In March, when the UN Human Rights Council session was in progress, the Sri Lankan State media launched a scathing attack on the rights activists who were attending Geneva sessions. They were accused of 'orchestrating a plot to destroy Sri Lanka’s reputation’. A government minister publicly named the activists and threatened to break their limbs. Nimalka Fernando was one among them.
When asked how she felt the heat, she laughs it off. “There is nothing exciting about these sorts of hate campaigns” says Nimalka. “Anyone who insists on the necessity of finding a political solution to the national question and anyone who tries to promote human rights and peace has always been branded as 'traitors.'”
An attorney-at-law and a long standing human rights activist, Dr.Nimalka Fernando serves as the President of the International Movement Against All Forms of Discrimination and Racism (IMADR). In conversation with the JDS, she elaborated her views on rising human rights violations, the state of political reconciliation and the plight of the war survivors in the Tamil areas.

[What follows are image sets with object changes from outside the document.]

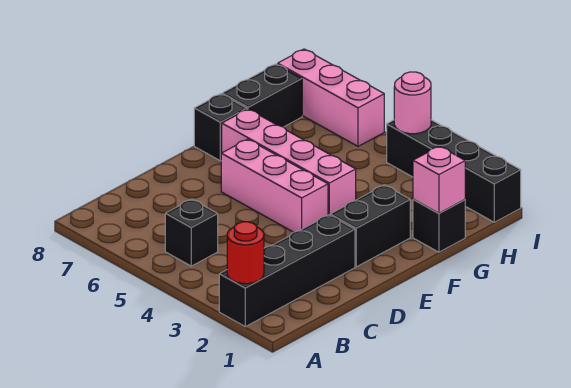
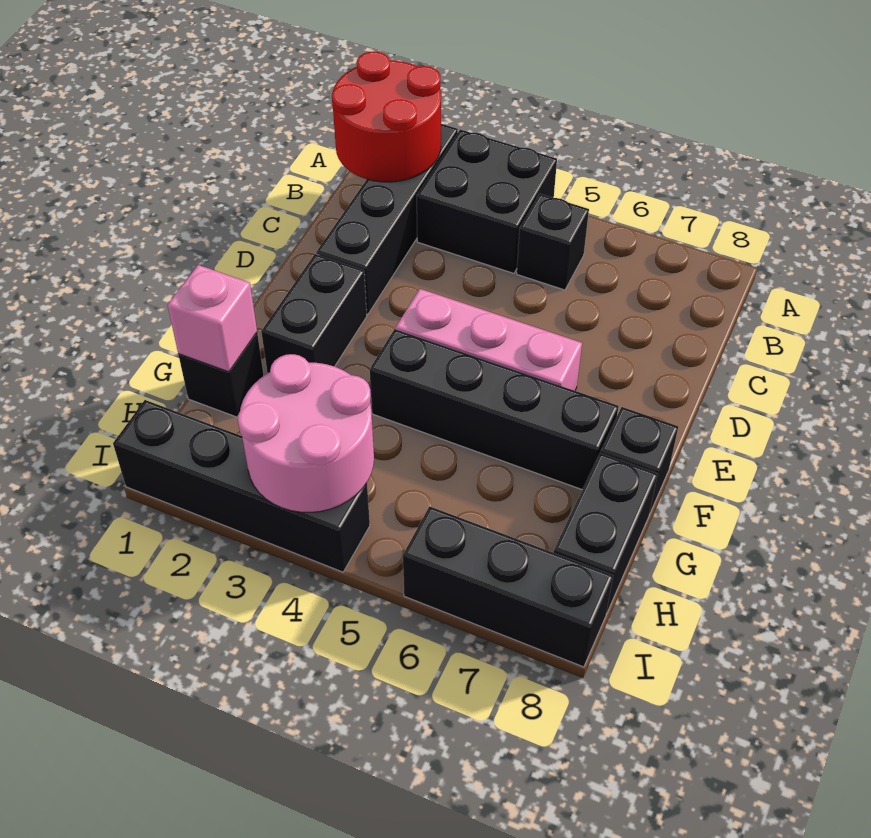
red round brick A2 level 2 -> red round brick A1:B2 level 2
none -> black brick A3:B4 level 1
pink brick F4:F7 level 1 -> black brick F4:F7 level 1
pink round brick I4 level 2 -> pink round brick H3:I4 level 2
pink brick I6:I8 level 1 -> black brick I6:I8 level 1

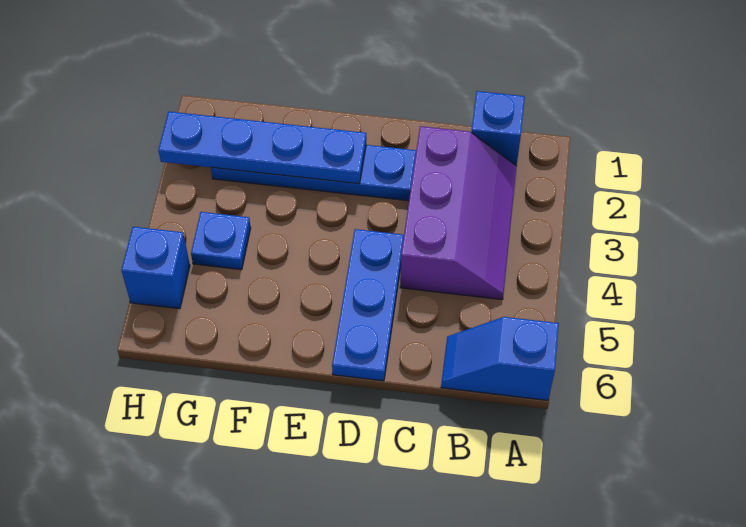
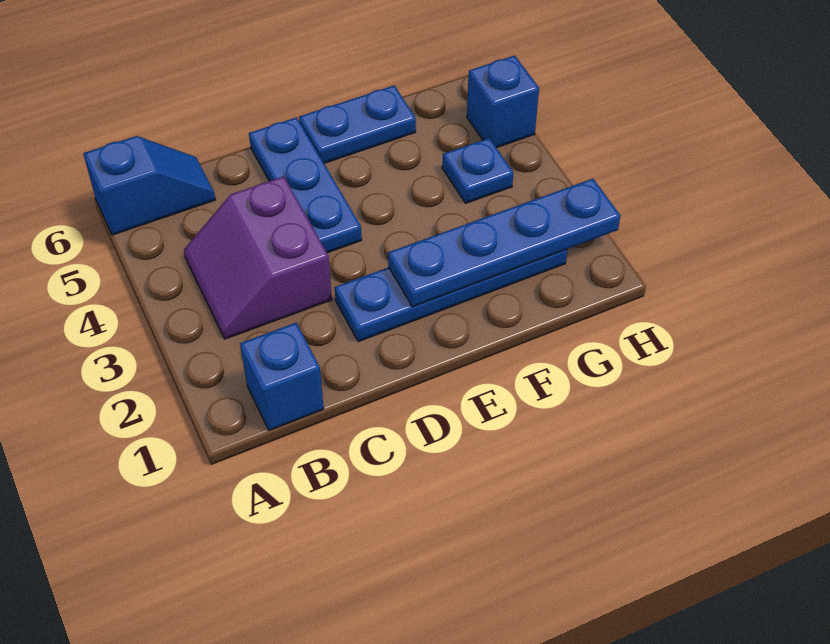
purple slope B2:C4 level 1 top C -> purple slope B3:C4 level 1 top C
none -> blue plate E6:F6 level 1

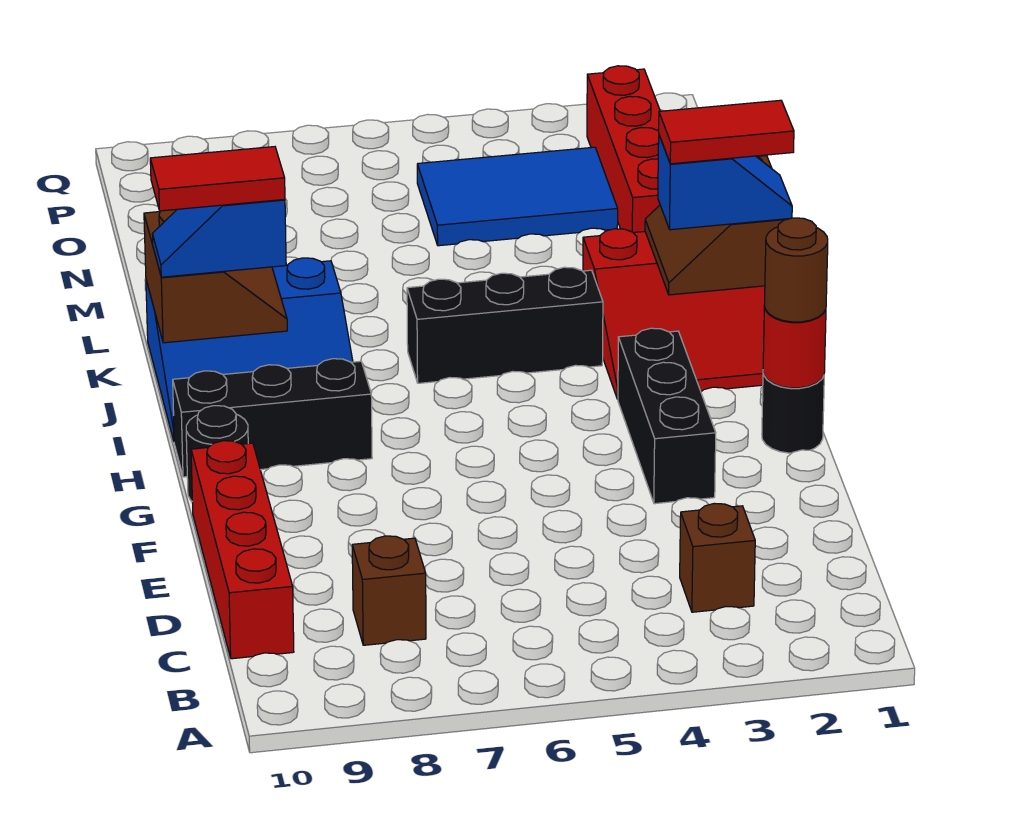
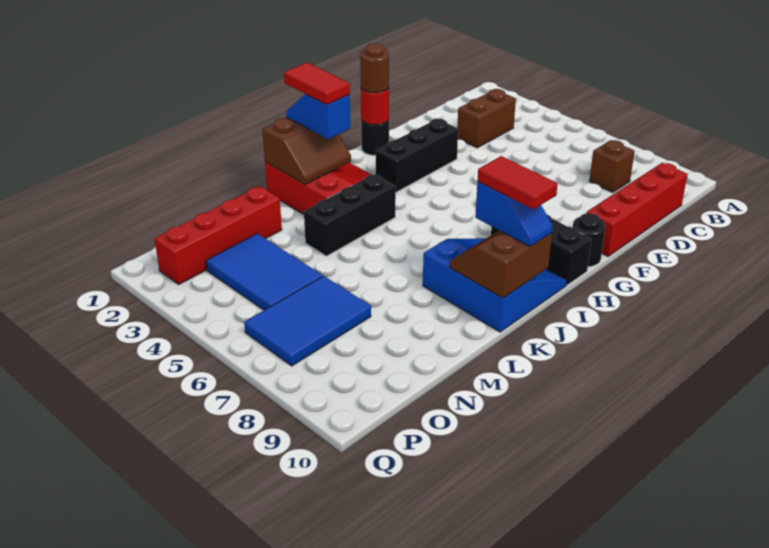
brown brick C3 level 1 -> brown brick C3:D3 level 1
black brick J4:J6 level 1 -> black brick J4:L4 level 1
none -> blue tile N6:P7 level 1

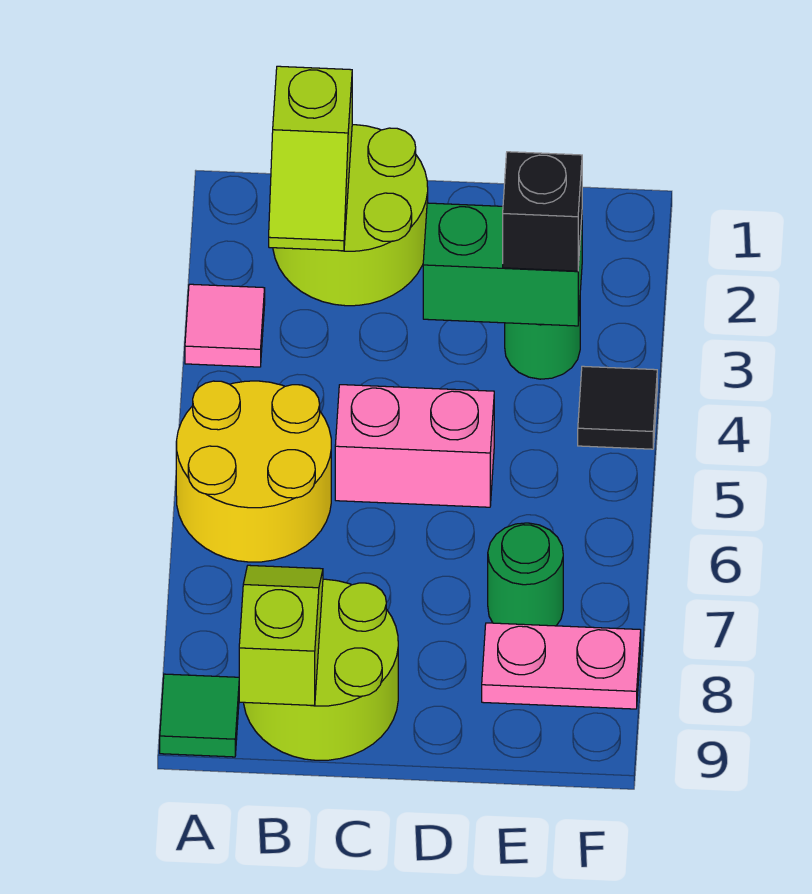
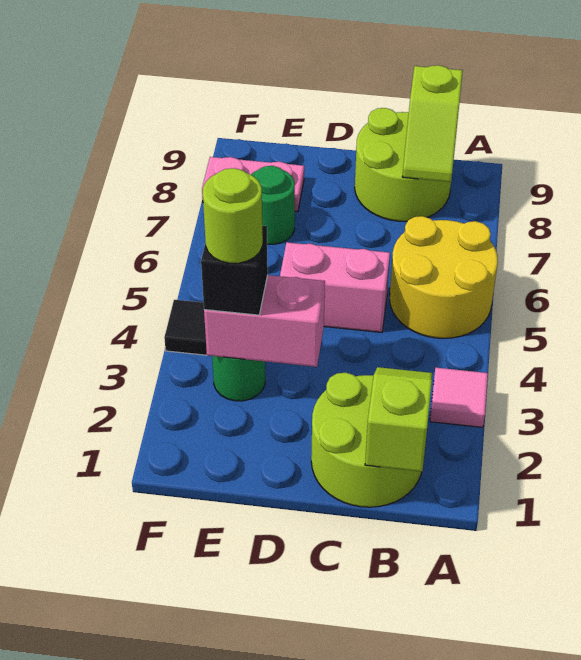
green tile A9 level 1 -> none
green brick D3:E3 level 2 -> pink brick D3:E3 level 2
none -> lime round brick E3 level 4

JDS: During the war time, the 'patriot / traitor' dichotomy dominated the mainstream political discourse in the south. Unless you prove that you are a 'patriot by embracing the government's military approach, you run the risk of being condemned as a 'traitor.' Now, in a conventional sense, the war has ended. Nevertheless, the same logic still seems to be governing the southern political landscape. As a Sinhalese who have been a constant victim of this 'naming game', how do you explain the politics behind it?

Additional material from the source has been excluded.